Yamile Regalado Someillan, Ph.D., 2009

Directed By: Associate Professor, Daryle Williams, Department of History

"The Cartooned Revolution: Imagery and Political Culture in Cuba, 1959-1963" traces the relationship between cartooning and citizenship in the early phases of the Cuban Revolution.  Through a broad analysis of cartoons and advertisements produced in the Havana press between January 1959 and December 1963, this study analyzes the interplay of state-regulated visual communication that fueled cultural transformation and defined a new revolutionary citizenry.  A close reading of an "imagined narrative," drawn by the new revolutionary press and consumed by Havana readers, I argue, casts a new light on the fundamental changes in political culture and society that took place in Cuba following January 1, 1959. 

My choice to analyze cartoons, advertisements as well as the institutions and personalities responsible for their production, draws upon the powerful interplay of revolutionary vision, reform, politics, and ideology within the imagined narrative.  The institutional and functional conversion of these forms of revolutionary imagery into official propaganda occurred as a result of a deconstruction of the pre-revolutionary press and an institutional takeover and re-staffing of newspaper offices and printing presses; the deregulation of the cartooning profession; and the reorganization of pre-revolutionary advertising enterprises into a government-controlled, central clearinghouse.  

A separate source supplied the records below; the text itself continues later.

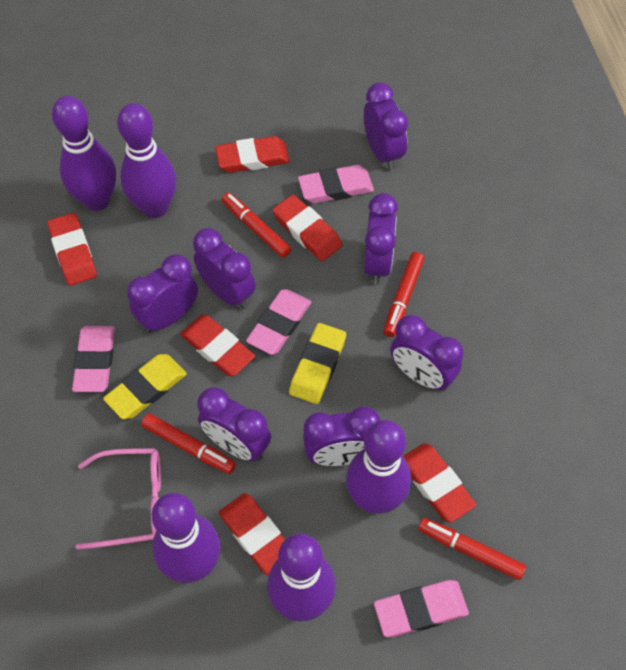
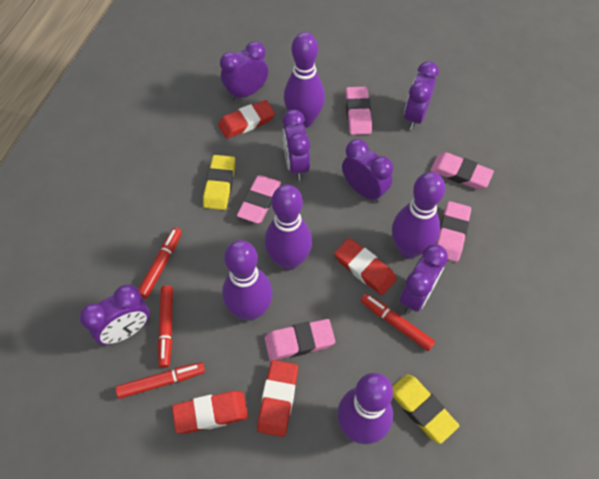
pink eraser: 4 -> 5
pink glasses: 1 -> 0
purple clock: 7 -> 6
red eraser: 6 -> 4

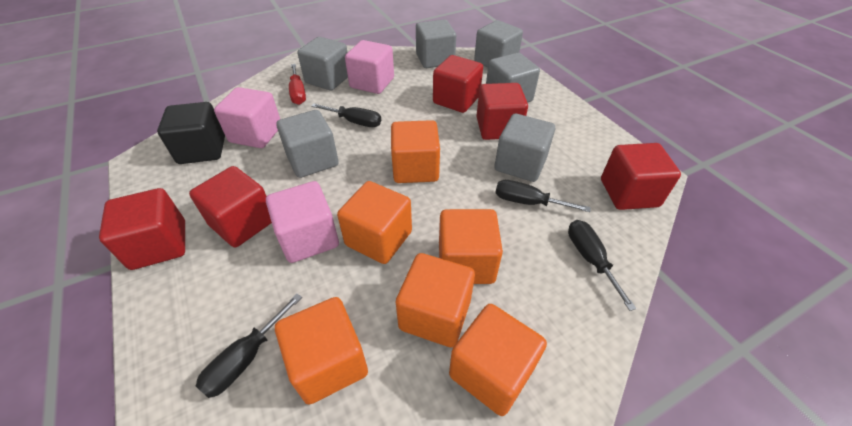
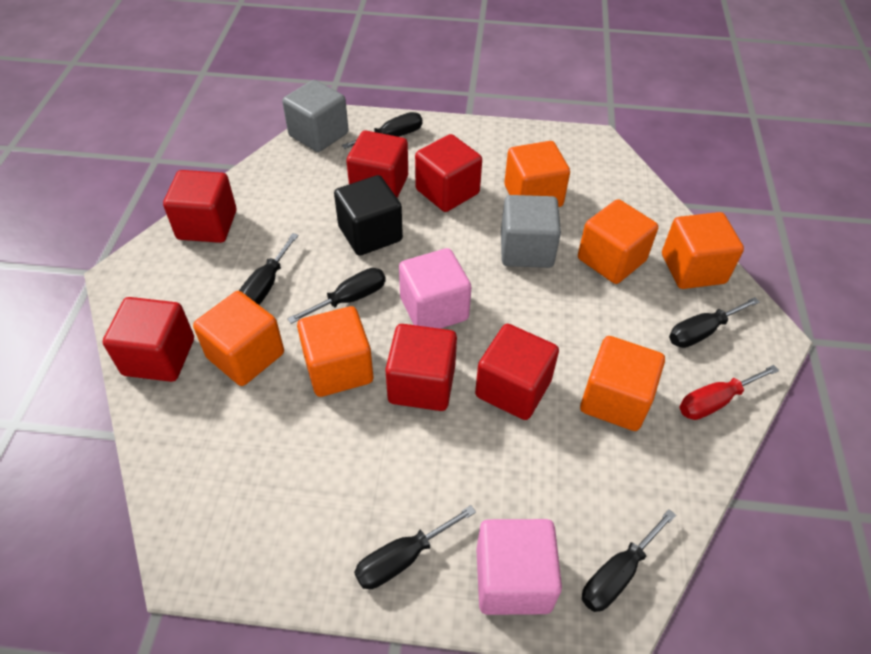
black screwdriver: 4 -> 6
grey cube: 6 -> 2
pink cube: 3 -> 2
red cube: 5 -> 6

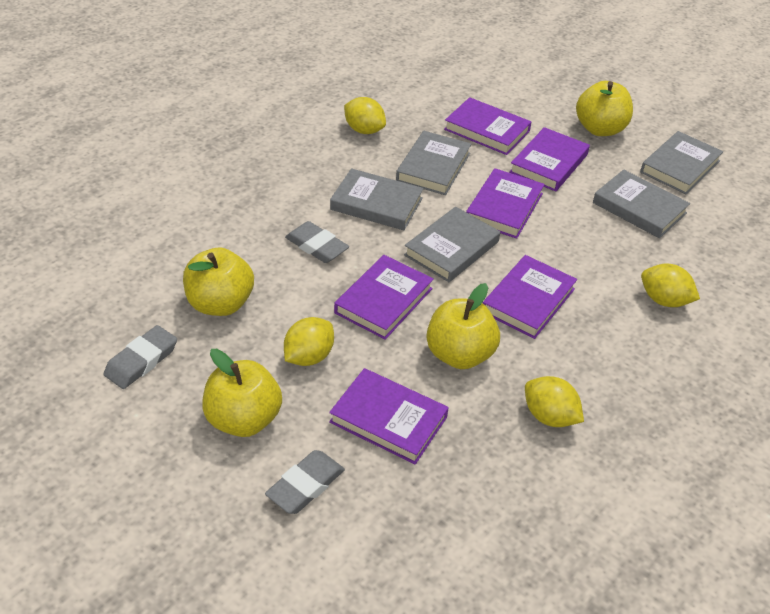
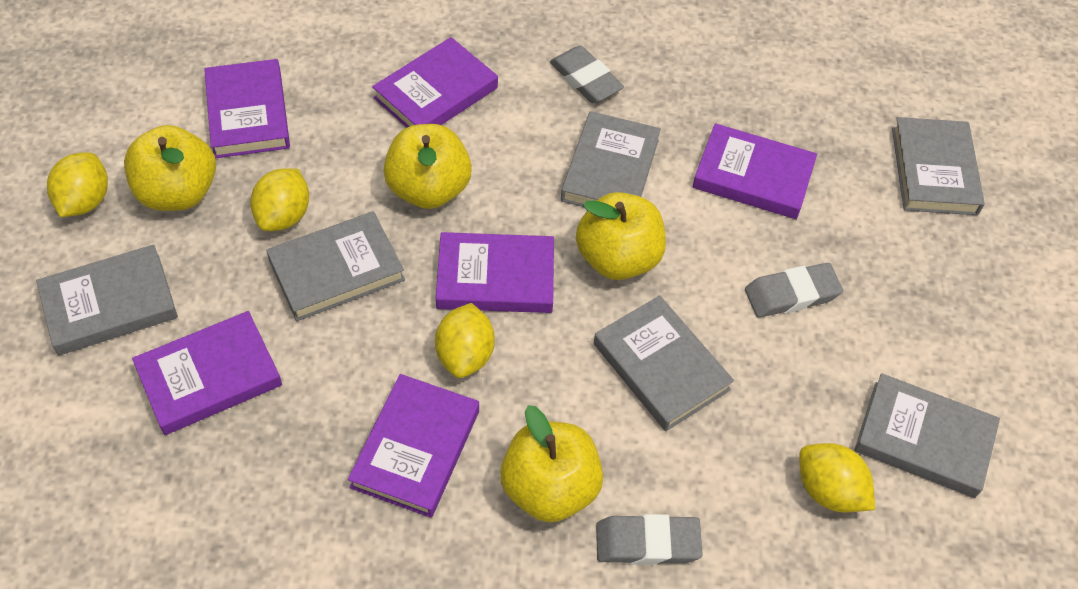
grey book: 5 -> 6

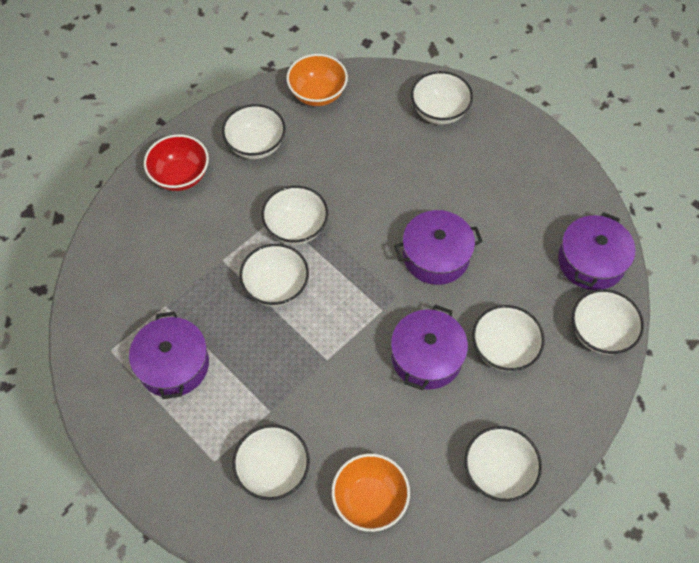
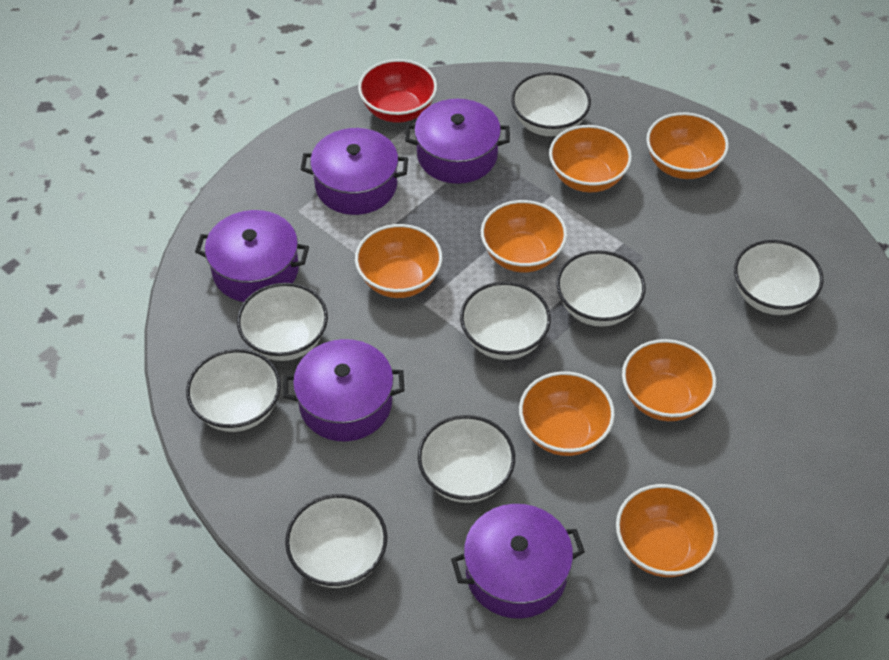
orange bowl: 2 -> 7
purple pot: 4 -> 5

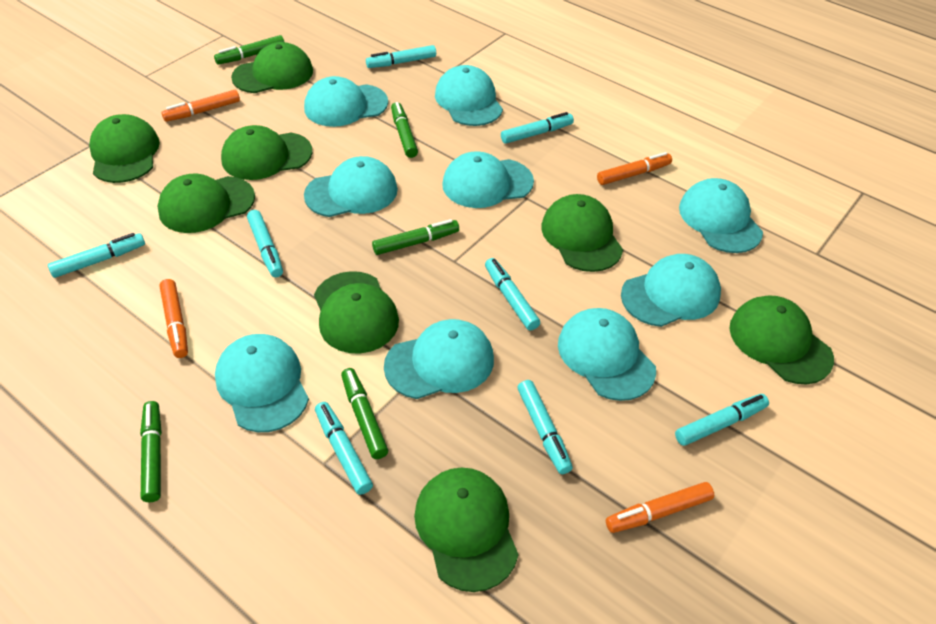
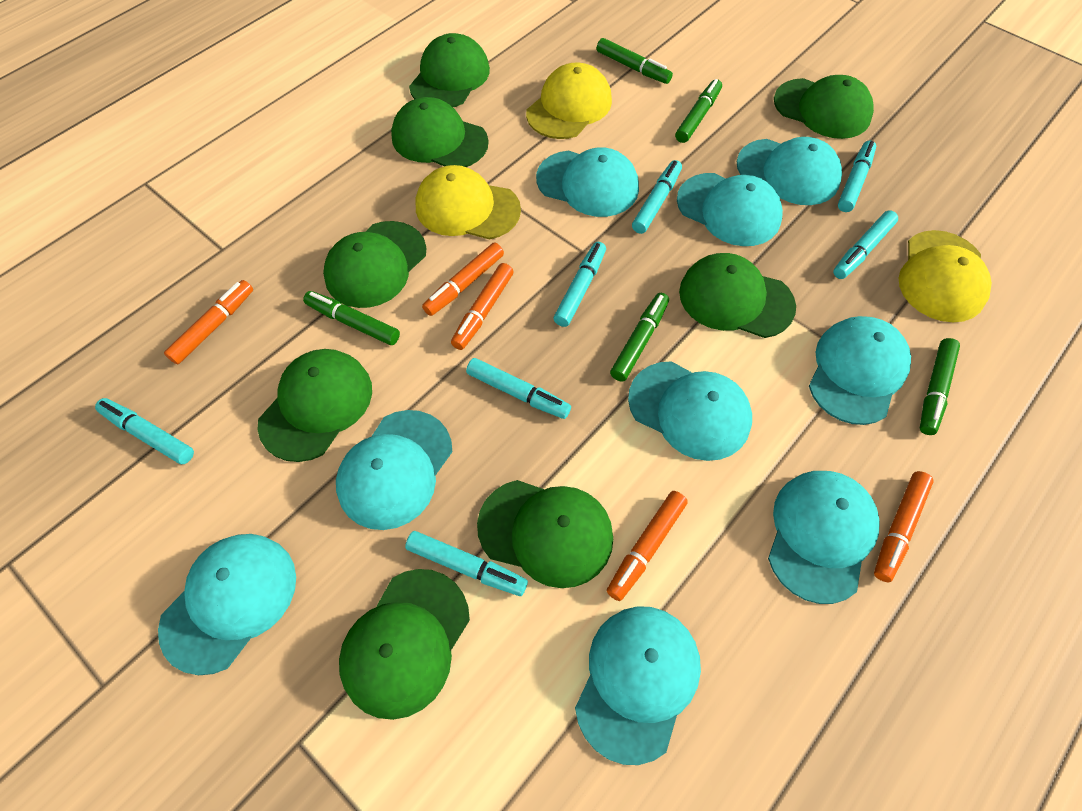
orange marker: 4 -> 5
turquoise marker: 8 -> 7
yellow cap: 0 -> 3

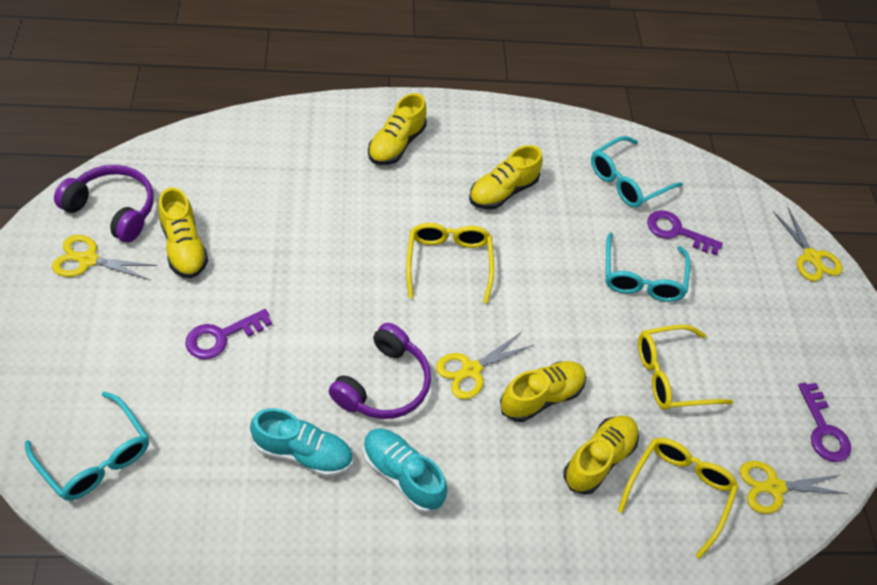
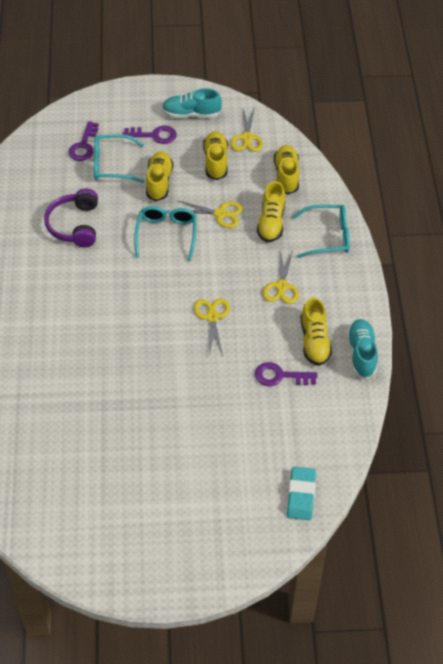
purple headphones: 2 -> 1
turquoise eraser: 0 -> 1
yellow glasses: 3 -> 0

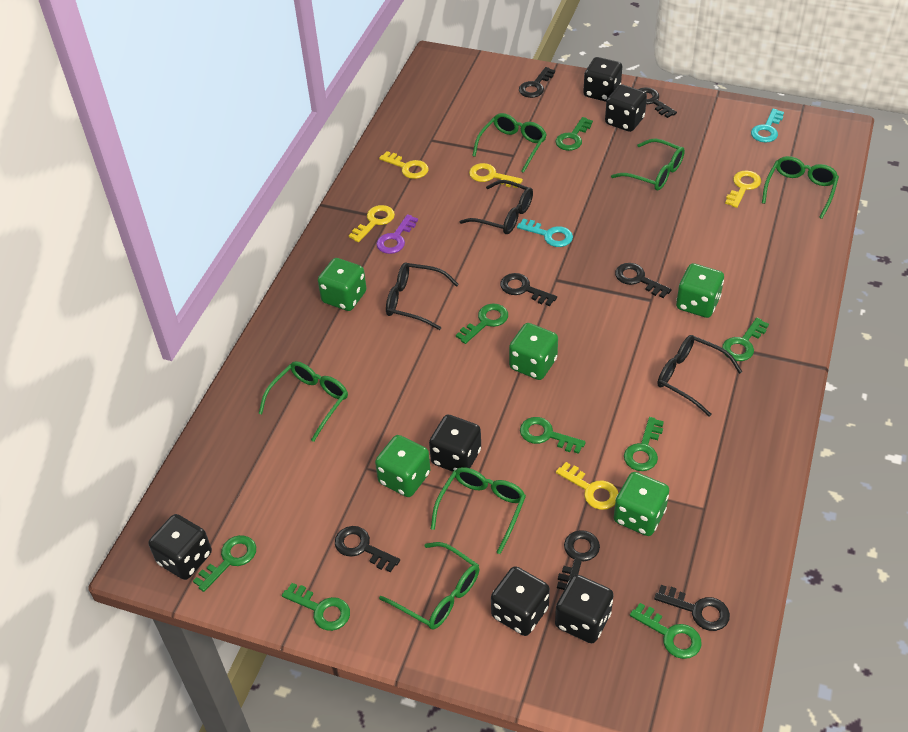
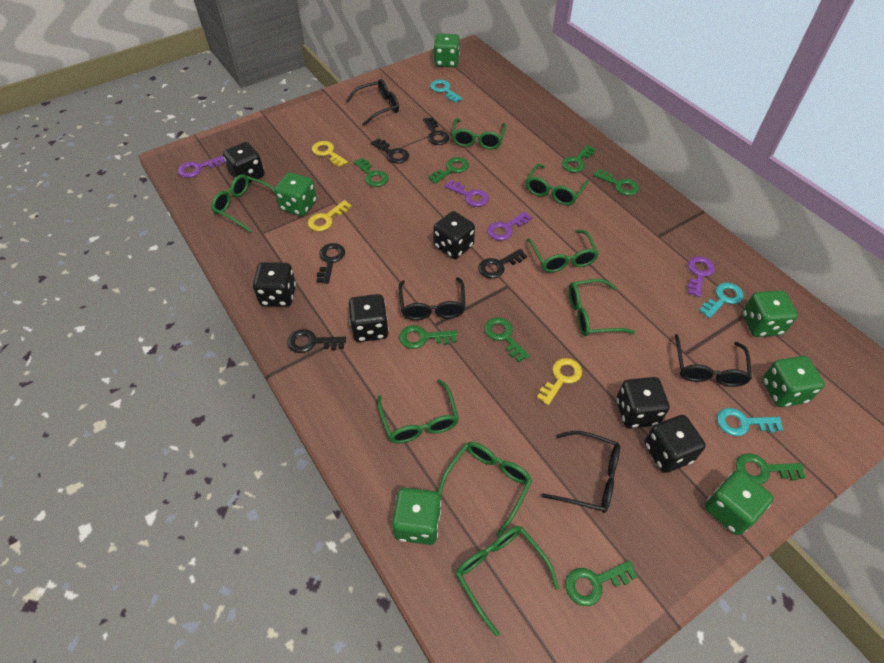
black glasses: 3 -> 4
black key: 7 -> 5
green dice: 5 -> 6
green glasses: 6 -> 8
purple key: 1 -> 4
turquoise key: 2 -> 3
yellow key: 5 -> 3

Initially, images portrayed the young Castro state as champion of reform within a longer tradition of Cuban liberalism.  But in short time, the resistance of holdovers from the deposed Batista political class in combination with the souring of relations with the United States, engendered an emergent revolutionary visual culture.  The early forms of its new visuality were exemplified in images cultivating the bearded rebel.  As it matured, especially in visual communication associated with the Literacy Campaign of 1961 and the Socialist Emulation Campaign of 1962-63, the rebel image stood alongside a cast of stock characters representative of the new political regime.  If, on the one hand, revolutionary imagery projected a dangerous political landscape filled with subversive plots and looming "enemies of the people," it also gave visual clues to the new forms of political belonging.  Cartoons and advertisements communicated vital policies and campaigns in which Cubans with varying levels of commitment to the Revolution might be projected into an imagined, yet official revolutionary narrative.  As Cubans increased their level of integration into revolutionary society, they began to redefine themselves into a more ideologically sophisticated citizenry both inside and outside of the image world.